Earlier yesterday, the Democratic Party’s unlikely white-haired rock star filled a hall at the historic Governor’s Inn in Rochester with whistling, cheering believers despite torrential wind-whipped downpours.
If that piece had been about candidate Obama, would he have been described as "the Illinois senator, a 47-year-old father" and would they have mentioned his hair? That Sanders is a grandfather and has white hair is of zero relevance to this story. But it does convey a message of "Hee hee, look at the old geezer runnin' for preznit!"
Again, imagine if this article was about candidate Obama, and it referred to him as "the Illinois senator, an African American" and then as "the Democratic Party's unlikely black rock star."
Now if a journal was publishing a profile of the candidate, those bits of trivia about Sanders wouldn't seem so out of place. Or you could imagine an article explicitly focusing on the topic of age and presenting examples of the stamina/accomplishments of older people in leadership positions, which belie common generalizations. The "grandfather" and "white hair" references could make sense in that context. But this is just an article about a candidate at a campaign event.
Moreover, age is rarely discussed in a positive way, as in the hypothetical article I just mentioned, but rather almost always presented in an explicitly prejudicial way, not only by interviewers like Katie Couric and George Stephanopoulos raising "the age question" with Sanders, but even by folks who would label themselves very progressive - we see it far too often in the comment threads on Daily Kos.
The fact is, any president could have a health crisis, or be assassinated, which is why we elect vice presidents. And it's why we rightly criticize laughable-but-frightening vice presidential selections like Dan Quayle and Sarah Palin.
Now, of course, we should want to nominate a presidential candidate who is evidently in good health (particularly above the neck) and evidently intelligent enough to pick a qualified VP. Sanders easily passes both tests.
Beyond that, your concern about age is noted, but let's call it what it is: ageism.
And no, you don't get a pass by saying "Well, myself, I don't care about a candidate's age, but lots of people do, therefore blah blah electability blah blah we can't nominate him." Just replace "age" with "sex" (or "race," "religion," etc.) and you'll see it's a familiar recipe for excluding people from the opportunity to be elected, based not on their ability, but on their demographic.

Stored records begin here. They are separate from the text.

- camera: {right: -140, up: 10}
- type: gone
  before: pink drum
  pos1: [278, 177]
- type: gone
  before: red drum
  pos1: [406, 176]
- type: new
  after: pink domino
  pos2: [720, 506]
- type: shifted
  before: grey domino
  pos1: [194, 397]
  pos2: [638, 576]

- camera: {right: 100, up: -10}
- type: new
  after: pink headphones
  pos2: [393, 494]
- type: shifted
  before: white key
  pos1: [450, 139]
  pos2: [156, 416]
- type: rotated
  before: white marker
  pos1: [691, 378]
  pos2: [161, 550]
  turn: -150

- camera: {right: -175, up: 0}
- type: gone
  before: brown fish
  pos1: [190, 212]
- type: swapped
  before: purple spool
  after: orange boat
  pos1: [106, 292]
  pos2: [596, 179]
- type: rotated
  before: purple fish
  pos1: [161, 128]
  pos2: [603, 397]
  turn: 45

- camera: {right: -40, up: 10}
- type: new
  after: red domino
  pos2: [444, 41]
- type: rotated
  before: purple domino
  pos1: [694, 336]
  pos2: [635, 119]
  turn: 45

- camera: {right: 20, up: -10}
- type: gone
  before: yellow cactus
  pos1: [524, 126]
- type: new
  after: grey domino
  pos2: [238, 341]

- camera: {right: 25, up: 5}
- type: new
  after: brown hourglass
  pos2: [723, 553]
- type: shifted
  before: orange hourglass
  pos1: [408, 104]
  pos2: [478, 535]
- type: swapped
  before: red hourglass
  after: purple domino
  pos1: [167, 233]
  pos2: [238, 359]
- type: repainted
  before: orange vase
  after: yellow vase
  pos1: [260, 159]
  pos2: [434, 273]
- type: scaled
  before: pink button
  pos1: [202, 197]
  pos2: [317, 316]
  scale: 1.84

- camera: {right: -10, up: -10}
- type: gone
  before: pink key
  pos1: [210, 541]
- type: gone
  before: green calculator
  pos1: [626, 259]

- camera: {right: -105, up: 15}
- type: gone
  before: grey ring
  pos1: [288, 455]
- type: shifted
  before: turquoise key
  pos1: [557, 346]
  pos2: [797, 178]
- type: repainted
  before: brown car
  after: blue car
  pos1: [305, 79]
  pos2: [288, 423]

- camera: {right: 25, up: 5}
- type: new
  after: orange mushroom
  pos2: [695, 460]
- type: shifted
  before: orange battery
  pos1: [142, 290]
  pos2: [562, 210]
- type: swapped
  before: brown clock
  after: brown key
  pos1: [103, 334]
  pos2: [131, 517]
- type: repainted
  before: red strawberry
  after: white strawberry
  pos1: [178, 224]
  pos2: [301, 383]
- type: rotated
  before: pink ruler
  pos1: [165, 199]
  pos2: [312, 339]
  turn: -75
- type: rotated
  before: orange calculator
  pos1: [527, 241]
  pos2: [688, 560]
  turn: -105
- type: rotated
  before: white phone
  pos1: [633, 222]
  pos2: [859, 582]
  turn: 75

And no, you're not making a valid point by saying "Well, age is different than the other attributes because it impacts ability," because that's a generalization which, once again, is a recipe for excluding an entire demographic. No one is saying that every older person has the vigor and mental acuity to be chief executive, but for those who do, their age is just as irrelevant as their sex, race, religion, or any other demographic attribute.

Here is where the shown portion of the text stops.